Assignment: The entries that follow include a run beginning at the line with "text: (639, 631) -> (653, 993), moved" and ending at the line with "text: (590, 1102) -> (781, 1377), moved"; restate that run word for word and leave the rest out.

Task material:
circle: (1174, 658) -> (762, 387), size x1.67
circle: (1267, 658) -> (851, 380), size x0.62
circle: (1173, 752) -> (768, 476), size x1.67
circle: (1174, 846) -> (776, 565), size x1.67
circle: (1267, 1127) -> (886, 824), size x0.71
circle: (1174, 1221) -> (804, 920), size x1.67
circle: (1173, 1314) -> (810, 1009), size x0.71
...
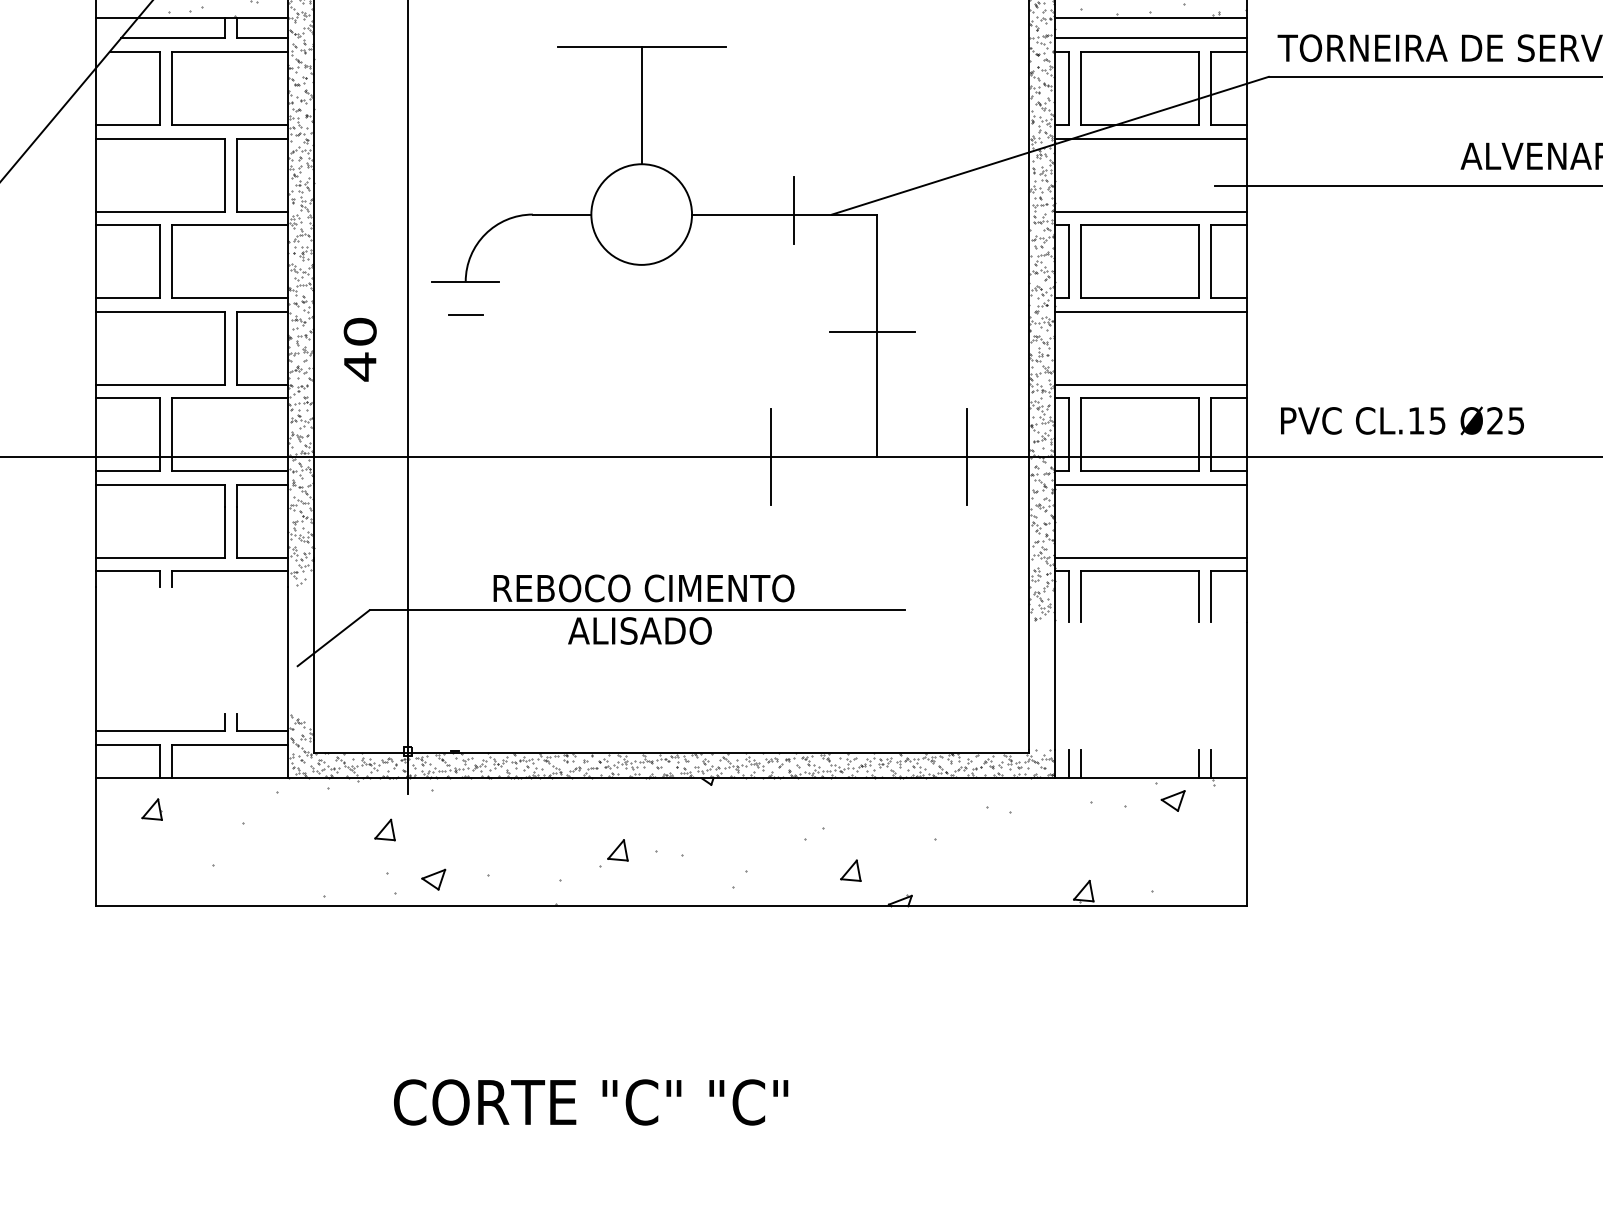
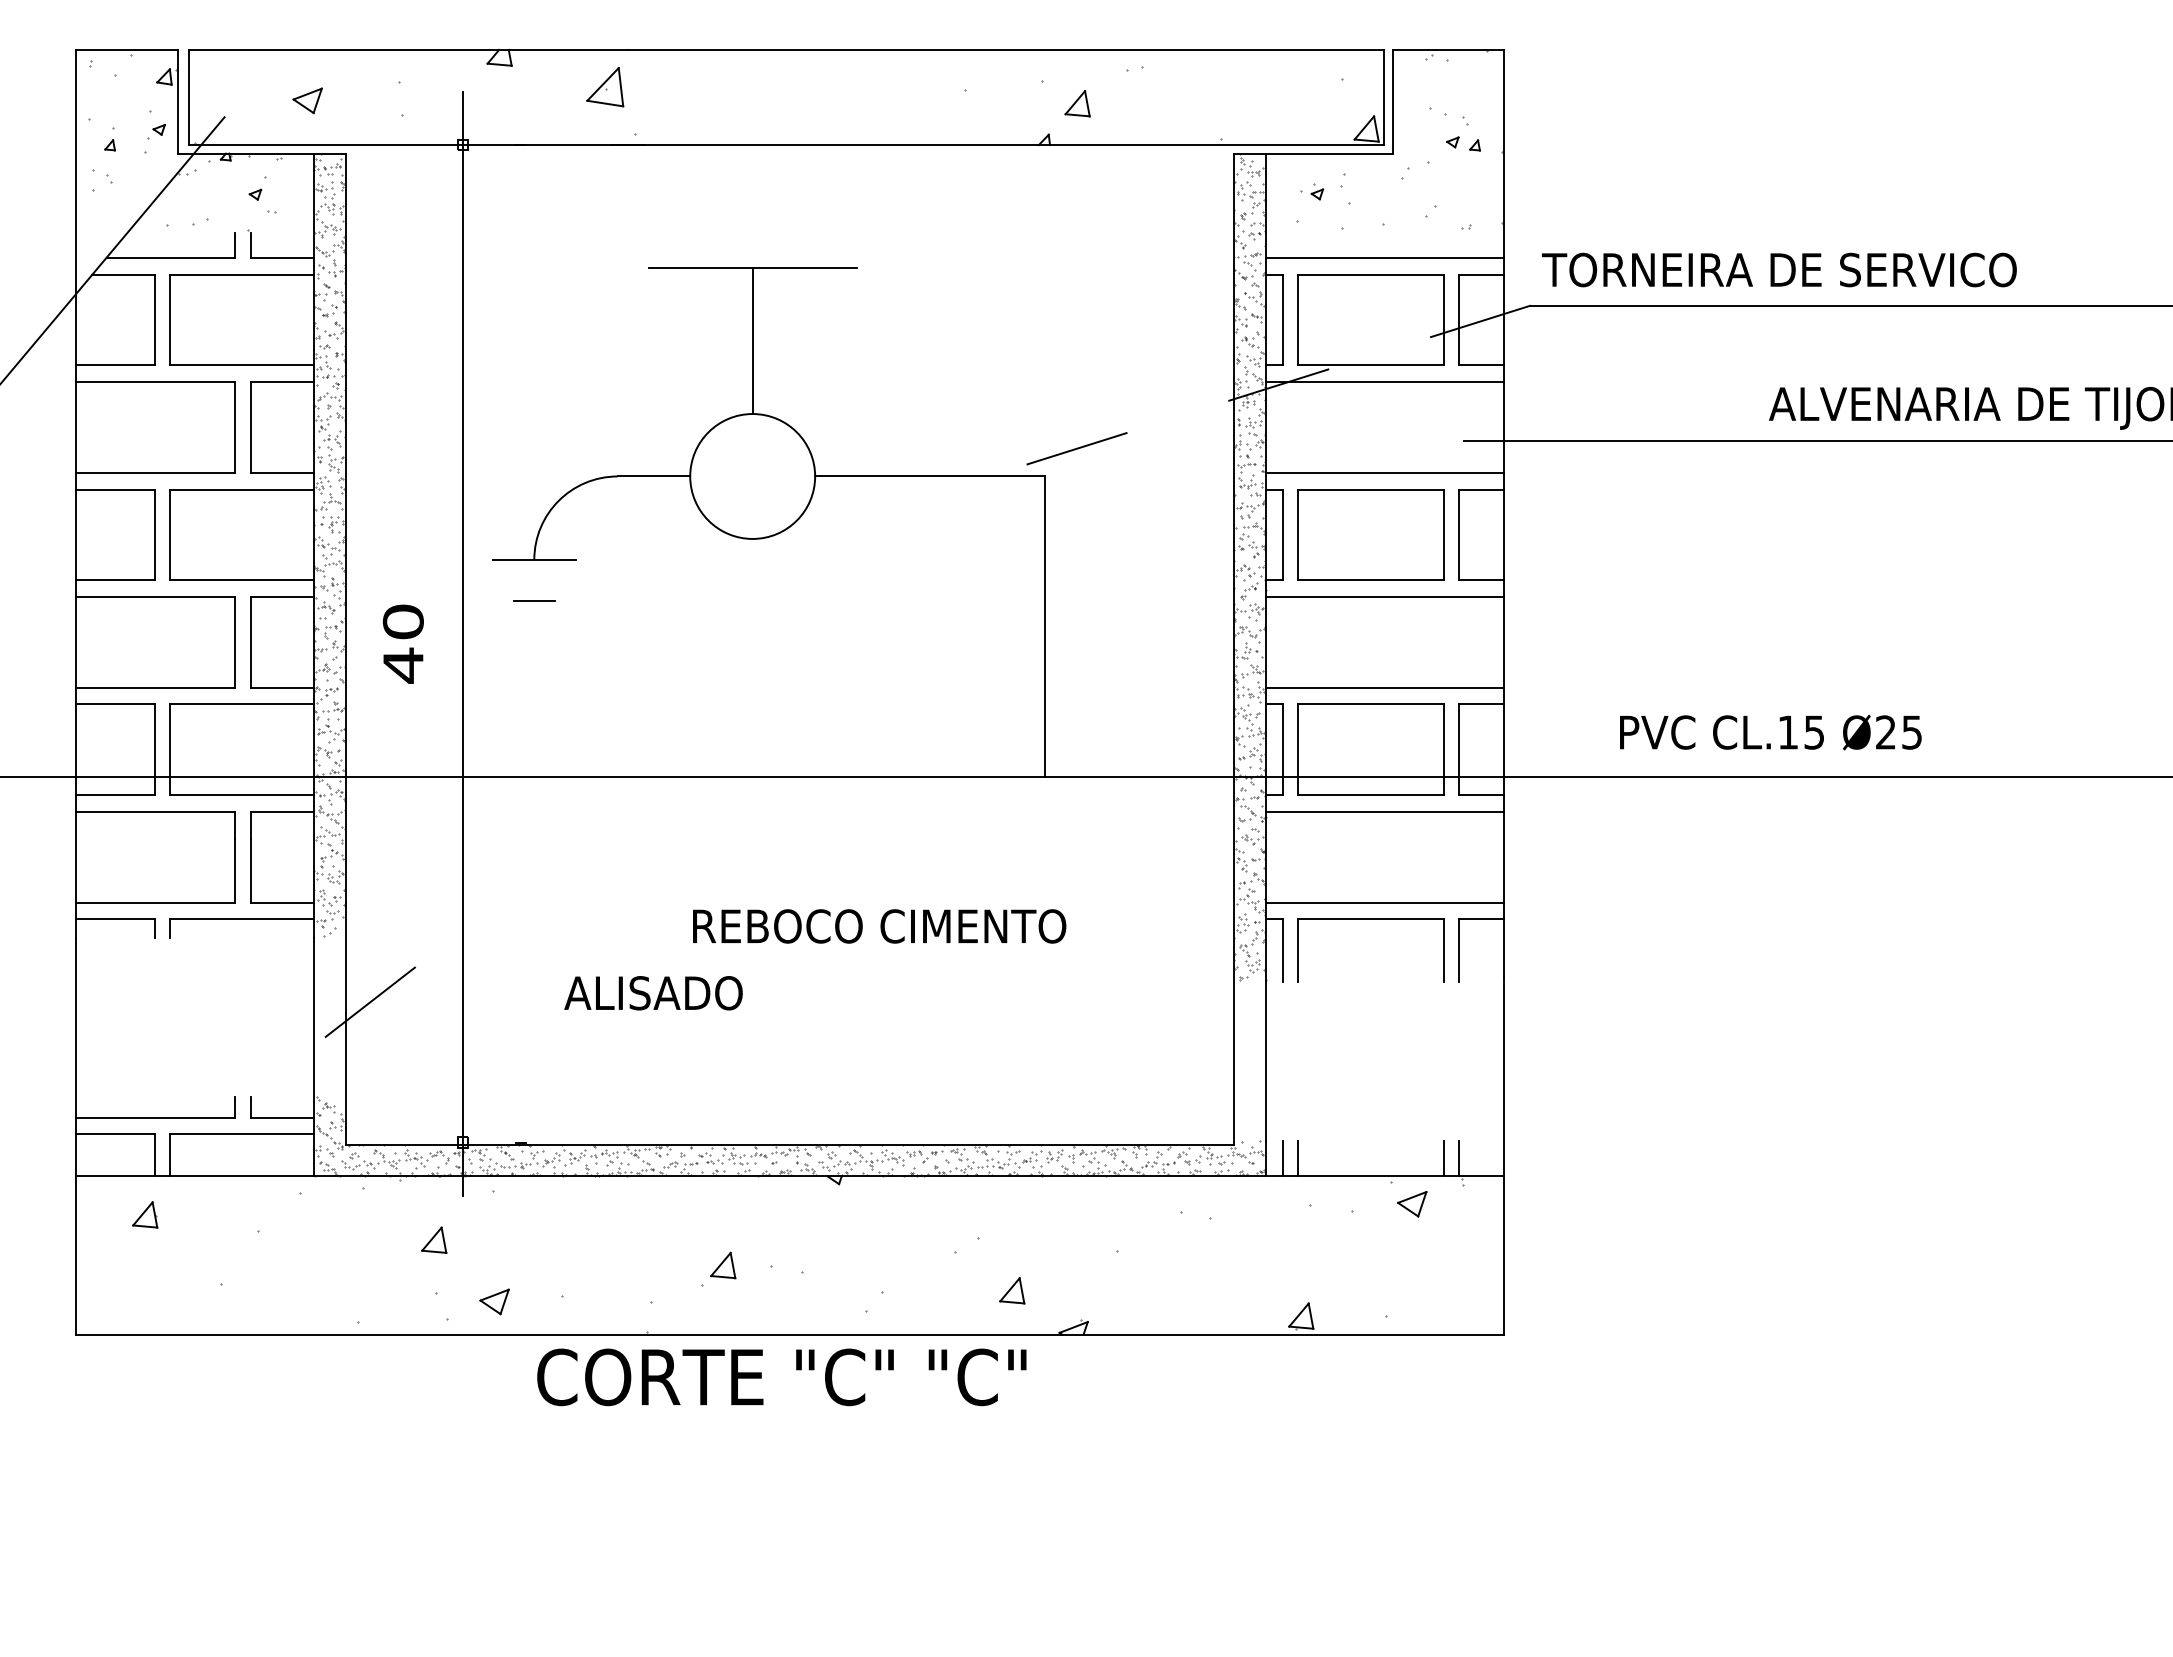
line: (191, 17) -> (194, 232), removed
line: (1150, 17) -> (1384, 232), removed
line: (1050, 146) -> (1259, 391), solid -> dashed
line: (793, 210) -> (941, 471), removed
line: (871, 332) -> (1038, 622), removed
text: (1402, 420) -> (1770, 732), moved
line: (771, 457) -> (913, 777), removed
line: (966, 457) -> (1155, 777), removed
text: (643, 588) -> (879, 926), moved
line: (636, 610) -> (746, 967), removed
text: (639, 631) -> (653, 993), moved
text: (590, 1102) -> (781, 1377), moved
* * *
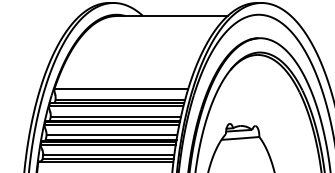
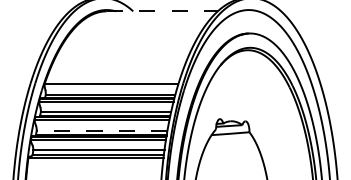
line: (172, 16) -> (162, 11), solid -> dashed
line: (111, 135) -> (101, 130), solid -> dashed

Output:
text: (639, 631) -> (653, 993), moved
text: (590, 1102) -> (781, 1377), moved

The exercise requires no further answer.